Burl reviews Luis Luis, Folger of Men! (1957)



¡Hoy! ¡Hoy! It’s Burl! Today I’ve got an obscure Mexican picture, though one curiously multinational in its cast and crew, as though Mexico decided to try out every co-production deal it had at the same time! In the blurred and dodgy subtitled version I found, the movie goes by the title Luis Luis, Folger of Men! I was lucky enough to get a scan of the original poster from my pal Alejandro, and I present it here for your delight! Ha ha, I do enjoy presenting odd and obscure artifacts!
Anyway, Luis Luis, Folger of Men appears to have been equally inspired by two other shot-in-Mexico movies, Simon of the Desert and The Sin of Adam and Eve; or at least it would appear so if it didn’t predate both of those pictures! Luis Luis, essayed in one of his only starring roles by perpetual bit player and hairstylist Cosmo “The Errand Boy” Sardo, is a humble, middle-aged clerk who is obsessed with long-dead actress Florita de la Cruz, played in repurposed silent film footage by long-dead actress Cécile Guyon! But, in a fascinating gambit that comes of as a cross between Dead Men Don’t Wear Plaid and The Purple Rose of Cairo, a number of other silent-film starlets (or would-be starlets) begin competing for Luis Luis’s attention! (All this old footage alone makes the picture worth a viewing, ha ha!)
An increasingly befuddled Luis Luis finally can’t take it anymore and, at about the midpoint of the film, decides to become a lonely desert anchorite! But this is easier said than done, and poor Luis Luis encounters resistance from his lawyer (played, I think, by a brought-out-of-retirement Bert Roach from Dr. Renault’s Secret) and his ex-wife! Ha ha, to have an ex-wife at all seems oddly progressive in a Mexican film of the 1950s, but there are so many separate influences in this strange brew that almost nothing can truly be out of place! It was all apparently based on an old screenplay by Jules Furthman, who wrote The Big Sleep and Rio Bravo, but I'm not sure how much of his work actually made it into the film!
Things go downhill for poor Luis Luis after that, but of course I don’t want to give away the ending! Suffice to say that it gets a bit racy, a bit horrific, and finally a bit surreal! No, strike that, a lot surreal! Luis Bunuel doesn’t seem to have been involved in any direct way, but from the title on down his spirit hovers over it all! It's a fascinating work, overheated and baroque in some places, remote and ascetic in others! Does Luis Luis ever really become a folger of men? And, perhaps more crucially, what is a folger of men? Ha ha, with the ambiguous ending we get, it’s impossible to say, but endlessly fascinating to speculate upon!

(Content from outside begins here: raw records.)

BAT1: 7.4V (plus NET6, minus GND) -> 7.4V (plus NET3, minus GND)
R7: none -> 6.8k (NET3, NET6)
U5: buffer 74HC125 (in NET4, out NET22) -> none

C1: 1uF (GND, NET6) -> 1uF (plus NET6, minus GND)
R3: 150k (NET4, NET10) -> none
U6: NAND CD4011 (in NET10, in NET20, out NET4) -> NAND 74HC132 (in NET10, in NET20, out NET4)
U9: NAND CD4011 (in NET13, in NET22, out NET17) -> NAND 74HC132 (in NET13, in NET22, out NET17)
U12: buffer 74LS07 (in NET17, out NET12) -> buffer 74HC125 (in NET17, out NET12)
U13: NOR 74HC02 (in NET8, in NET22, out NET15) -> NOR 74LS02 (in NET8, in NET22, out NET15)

It’s a nice-looking picture, with even the muddy transfer I saw implying some crisp and inventive monochrome photography! Perhaps one day the movie will be remastered and reissued – we can only hope! I found it quite compelling: an exotic curio of the first order, of particular interest to students of cinema, and maybe a head-scratcher for everyone else but at least a highly entertaining one! I’m pleased to give Luis Luis, Folger of Men three life-sized effigies of St. Sebastian!